The Legault government’s financier, Finance Minister Eric Girard, lost all the room for maneuver he gave himself in the 2023-2024 budget presented last March.
In fact, according to the report on the financial situation as of 2e In the quarter just presented by the Minister, the `1.5 billion “Provision for Contingency Needs” that appeared in the March 2023 budget was fully utilised.
According to Minister Girard’s “new budget estimate”, the CAQ government is heading for a deficit of almost $2 billion (before the transfer of money to the Generations Fund) even after fully using the $1.5 billion in “contingency provisions”.
This is not good…
That being said, the risks are high that the Legault government will end up with an even bigger deficit this fiscal year.
Here’s why. in its budget estimates Financial update Last November, increases related to the renewal of collective agreements were based on a total offer of 14.8% over five years.
However, the government’s offer currently on the table has already been revised to 16.7% or 1.9 percentage points. The offer was rejected by union representatives of the state’s 600,000 employees and fired.
Francois Legault, the minister in charge of negotiations, Sonia Lebel, and financier Eric Girard will have to grant a huge salary increase to end the massive conflict with public and parapublic service employees.
We’re talking here about several hundred million dollars for each of the next five years of the collective agreement, starting with the fiscal year that started on 1.er Last April. The old collective agreement expired on March 31. So we are in year 1 of a new convention that both parties are actively negotiating.
Fallen government enterprises
When the budget was tabled last March, Minister Girard predicted $6.8 billion in revenue would be collected from government agencies including Hydro-Québec, the SAQ, Lotto-Québec and Investment Québec. For months, he had to drastically revise “his” earnings from state institutions.

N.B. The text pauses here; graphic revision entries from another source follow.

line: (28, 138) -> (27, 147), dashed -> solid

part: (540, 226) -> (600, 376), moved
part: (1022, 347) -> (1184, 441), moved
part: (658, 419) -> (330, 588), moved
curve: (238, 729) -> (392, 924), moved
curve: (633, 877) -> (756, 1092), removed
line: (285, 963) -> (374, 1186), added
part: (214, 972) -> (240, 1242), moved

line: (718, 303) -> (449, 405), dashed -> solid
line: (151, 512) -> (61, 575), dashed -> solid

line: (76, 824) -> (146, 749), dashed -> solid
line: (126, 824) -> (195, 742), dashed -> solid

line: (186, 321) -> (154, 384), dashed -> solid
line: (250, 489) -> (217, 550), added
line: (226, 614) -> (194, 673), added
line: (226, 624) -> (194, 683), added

He now plans to end the current budget year with $1.2 billion less than initially planned, with revenues falling to $5.6 billion from $6.8 billion. These are Hydro’s revenue estimates, which have been reduced by at least 850 million.
Another hard hit on the revenue side: Revenues from personal income taxes will fall by $449 million compared to initial estimates, and by $929 million from corporate taxes.
Federal transfers are increasing
Fortunately, the decline in revenues from state corporations and taxes was offset by a $1.76 billion increase in revenues paid by the federal government, bringing the total to $31.5 billion this year.
Increase in cost
While the CAQ government plans to spend $567 million less in the Education (-$273 million), Higher Education (-$146 million) and Transportation (-$146 million) portfolios, it plans to end the current fiscal year with $2 billion in additional spending. to its initial estimates last March.